Menu
in ,

Jokowi Pastikan Bulog Mulai Salurkan Bantuan Beras

Jokowi Pastikan Bulog Mulai Salurkan Bantuan Beras

FOTO: IST

Pajak.comJakarta – Presiden RI Joko Widodo (Jokowi) mengunjungi Kompleks Pergudangan Badan Urusan Logistik (Bulog) yang terletak di Kelapa Gading, Jakarta Utara, Rabu pagi (21/07) . Peninjauan ini untuk memastikan ketersediaan bahan pangan, utamanya beras. “Saya ingin memastikan bahwa stok nasional beras itu cukup. Tadi Pak Kabulog menyampaikan bahwa stok yang ada di Bulog adalah 1.373.000 ton, artinya stok kita cukup,” ungkapnya usai peninjauan. Selain itu, peninjauan ini juga untuk mengecek dan mengontrol kesiapan Bulog untuk menyalurkan bantuan beras yang diberikan pemerintah kepada masyarakat untuk mengurangi dampak ekonomi dari Pemberlakukan Pembatasan Kegiatan Masyarakat (PPKM). Bantuan yang diberikan adalah berupa beras masing-masing sebanyak 10 kilogram.
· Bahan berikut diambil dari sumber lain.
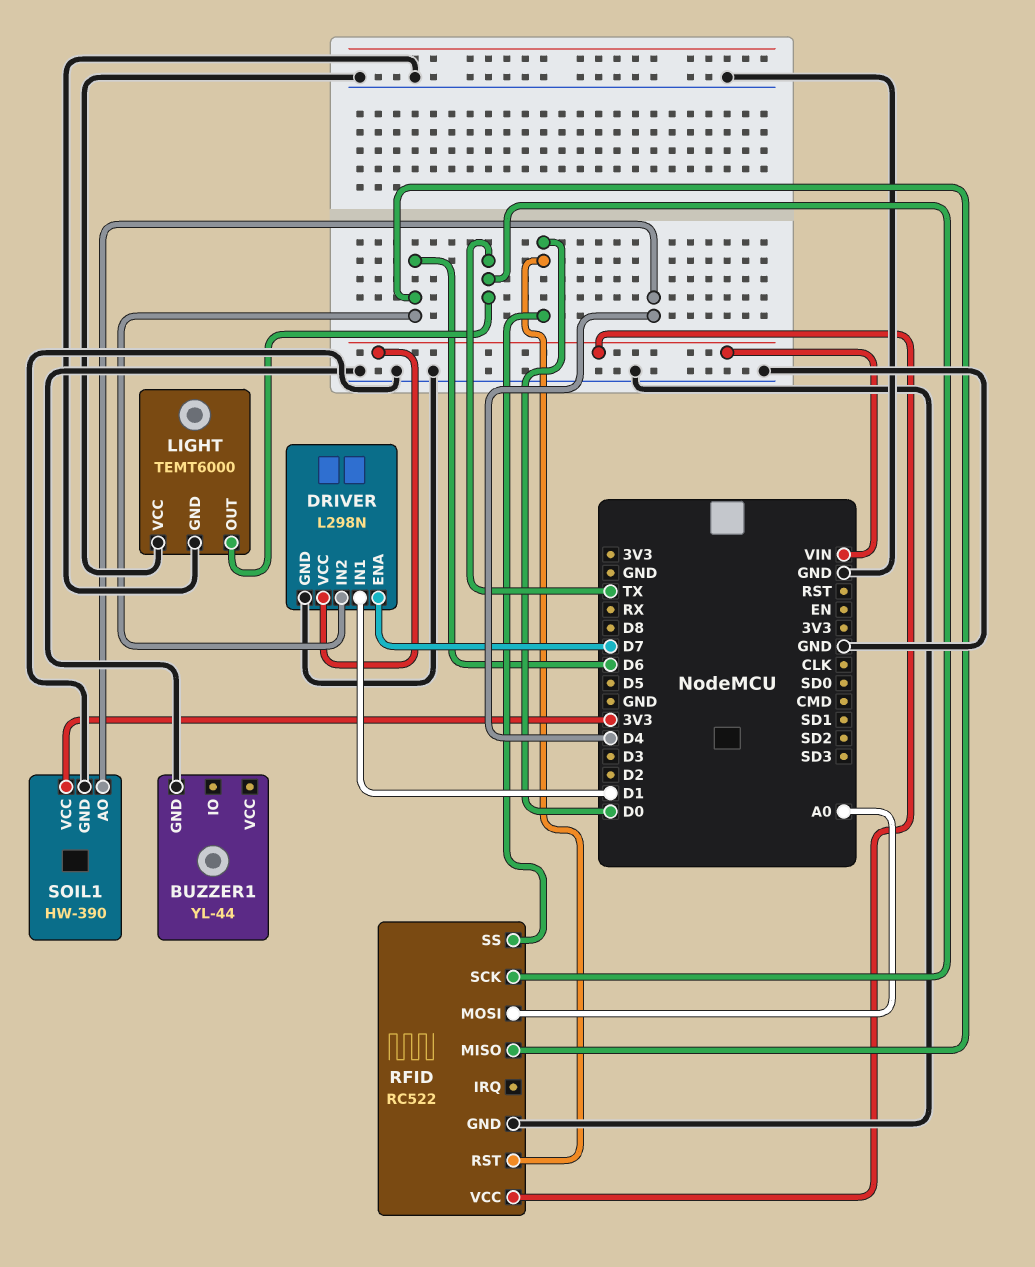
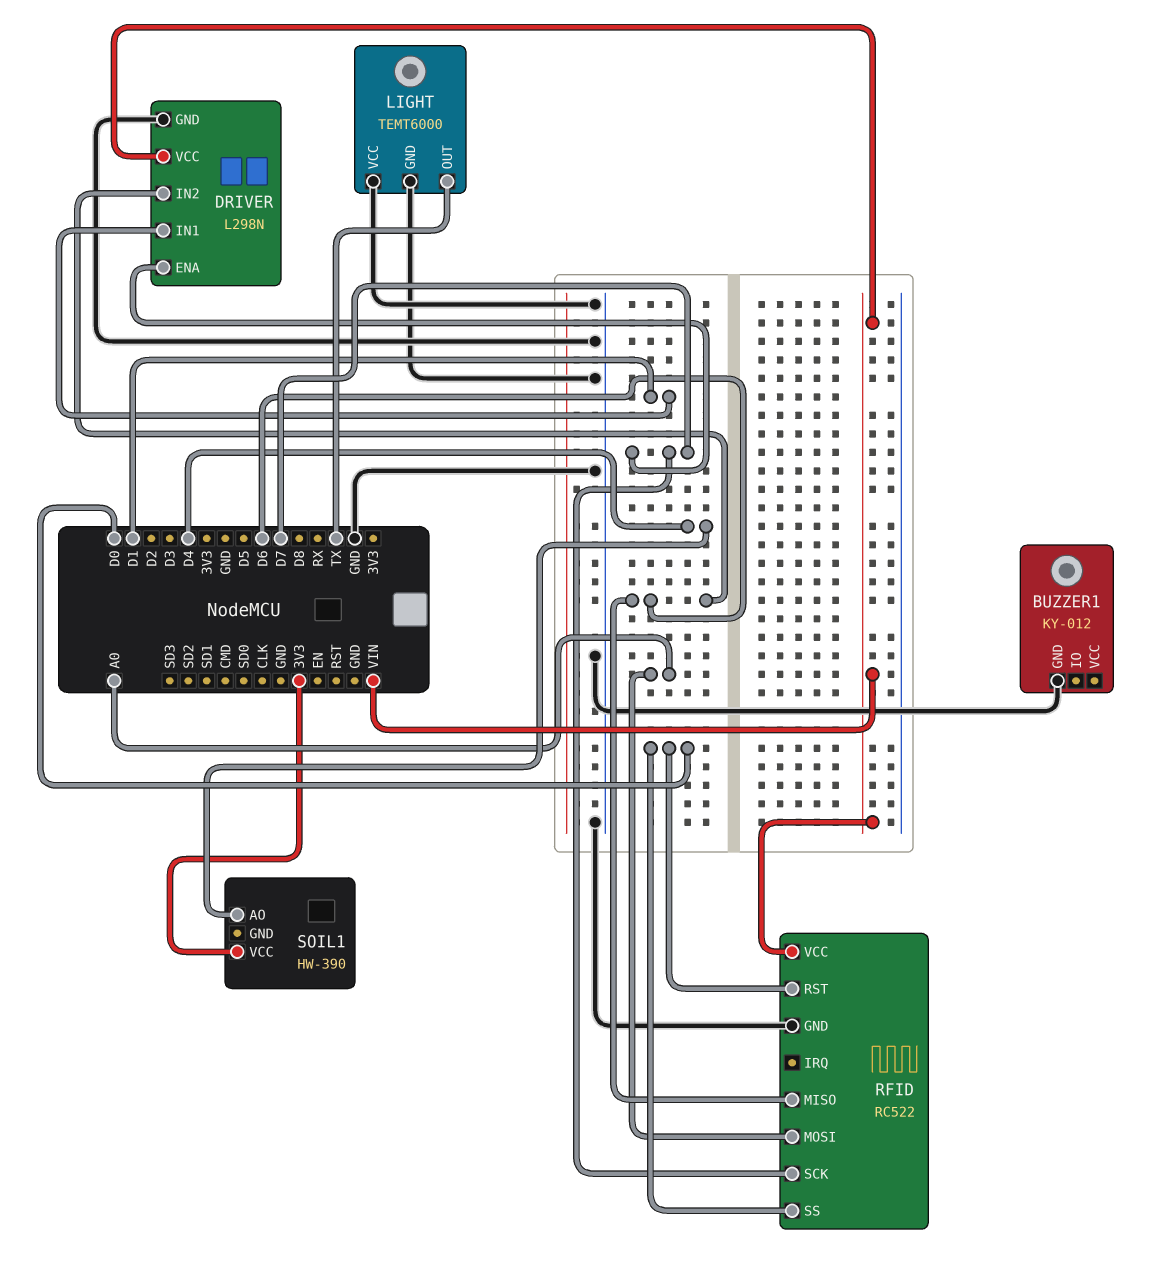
BUZZER1: YL-44 -> KY-012
RFID pin SCK: TX -> D7
SOIL1 pin GND: GND -> none

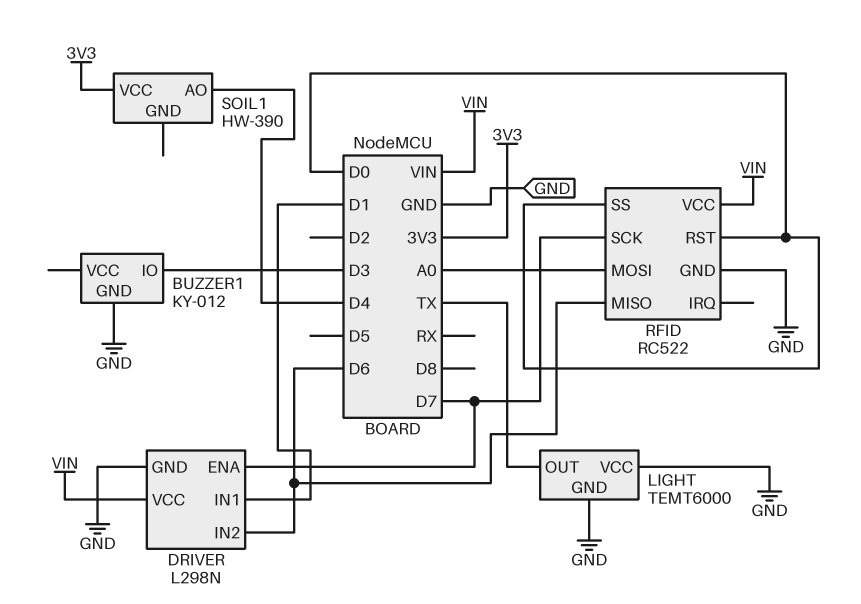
BUZZER1 pin IO: none -> D3

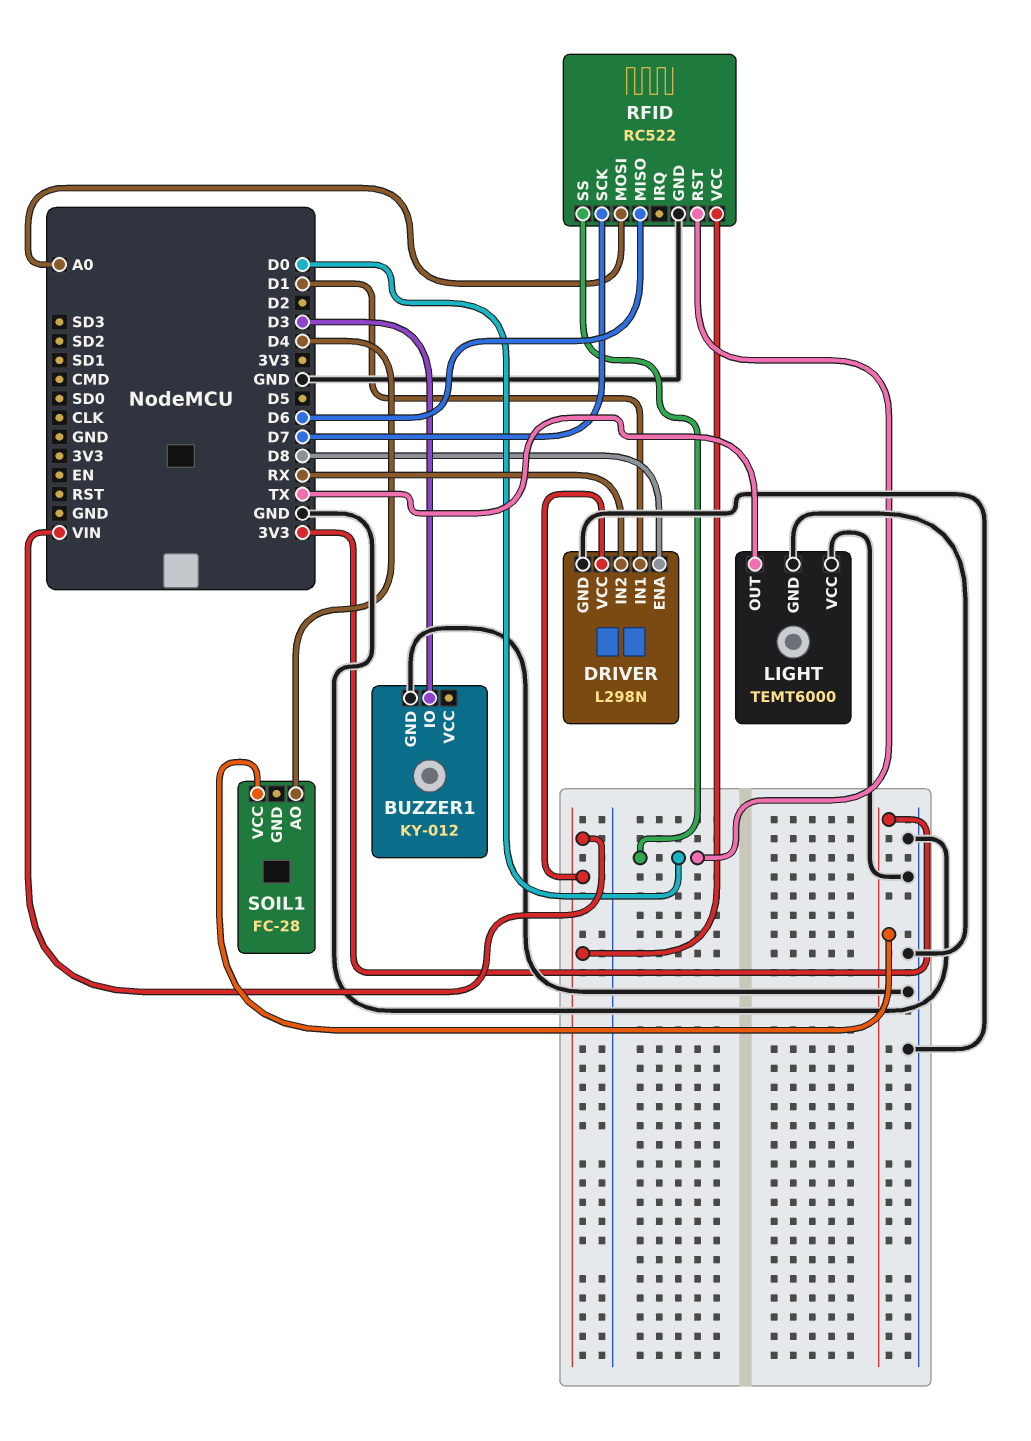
DRIVER pin ENA: D7 -> D8
DRIVER pin IN2: D6 -> RX
SOIL1: HW-390 -> FC-28

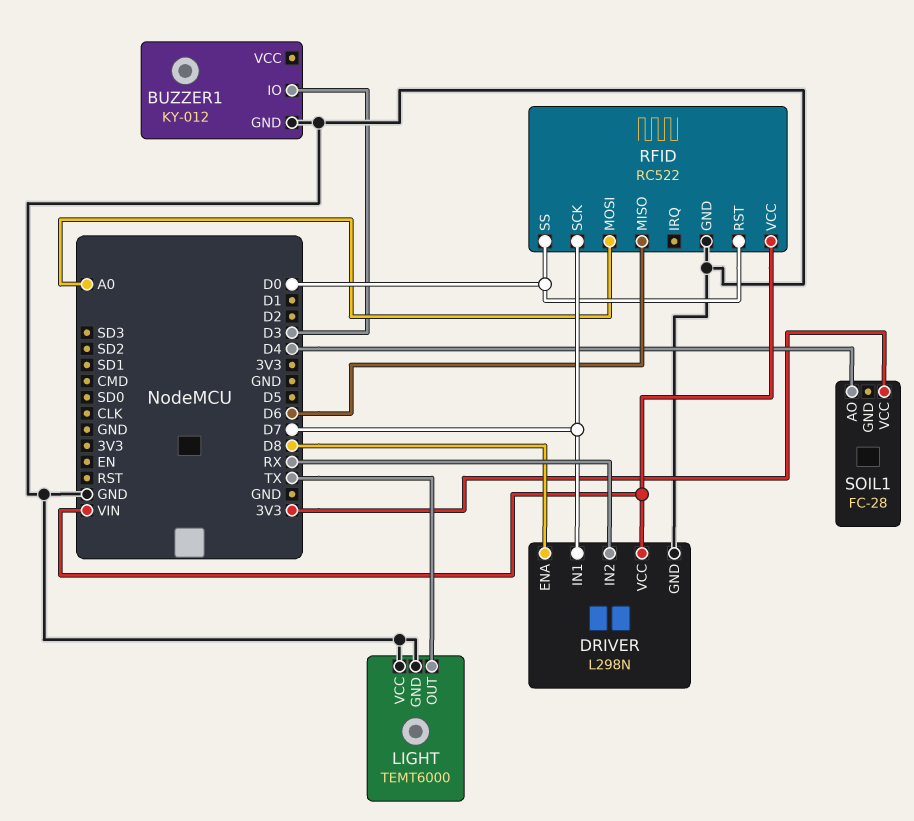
DRIVER pin IN1: D1 -> D7

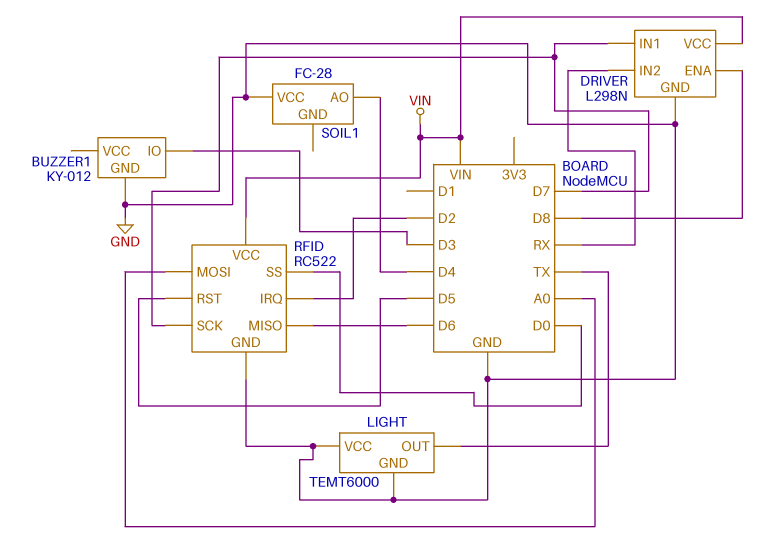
RFID pin IRQ: none -> D2
RFID pin RST: D0 -> D5
SOIL1 pin VCC: 3V3 -> GND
“Saya senang karena ternyata ini sudah berjalan sejak hari Jumat yang lalu. Jadi bukan akan, tapi sudah berjalan sejak Jumat yang lalu di Jakarta dan seluruh provinsi di negara kita. Jadi ini terus berjalan, sudah dimulai, dan akan terus berjalan,” kata Jokowi.

Ia mengharapkan, bantuan beras beserta program perlindungan sosial lainnya yang disiapkan pemerintah ini dapat membantu masyarakat dalam masa PPKM.

“Kita harapkan dengan bantuan beras ini bisa membantu rakyat, karena kita dalam penerapan PPKM. Tapi selain beras ini, kan juga ada subsidi listrik, Bantuan Sosial Tunai, kemudian BLT (Bantuan Langsung Tunai) Desa, kemudian juga subsidi untuk internet, PKH (Program Keluarga Harapan), dan lain-lainnya,” pungkasnya.

Di tempat terpisah, Menteri Sosial RI Tri Rismaharini menyampaikan, Kemensos bermitra dengan Perum Bulog dalam penyaluran beras untuk 10 juta keluarga penerima manfaat (KPM) PKH, 10 juta KPM BST, dan 8,8 juta KPM Bantuan Pangan Non-Tunai (BPNT)/Kartu Sembako non PKH. Masing-masing KPM akan mendapat 10 kilogram beras.

“Yang menyalurkan Perum Bulog, Kemensos hanya mengirimkan data penerima kepada Kementerian Keuangan. Total volume untuk beras dari Perum Bulog sebesar 200 juta kilogram. Dengan bantuan beras, diharapkan memenuhi sebagian kebutuhan pokok para KPM yang terdampak pandemi” ungkapnya dalam jumpa pers di Surabaya, Jawa Timur.

Ia pun menyatakan, pihaknya juga telah mulai menyalurkan bantuan beras 5 kilogram yang khusus disalurkan untuk pekerja sektor informal terdampak pandemi se-Jawa-Bali, atau di zona pemberlakuan PPKM. Risma menyebut, para penerima tersebut meliputi pemilik warung makan, pedagang kaki lima, pengemudi ojek, buruh lepas, buruh harian, karyawan kontrak dan pekerja lainnya yang tidak bisa bekerja karena pembatasan aktivitas.

Risma mengatakan, Kemensos menyiapkan total 2.010 ton beras untuk memenuhi kebutuhan tersebut yang disalurkan melalui 122 pemerintah kabupaten/kota.

“Pemerintah kabupaten/kota mendapatkan masing-masing 3.000 paket beras (per paket seberat 5 kg), dan 6.000 paket (per paket seberat 5 kg) untuk enam ibu kota provinsi,” ujarnya.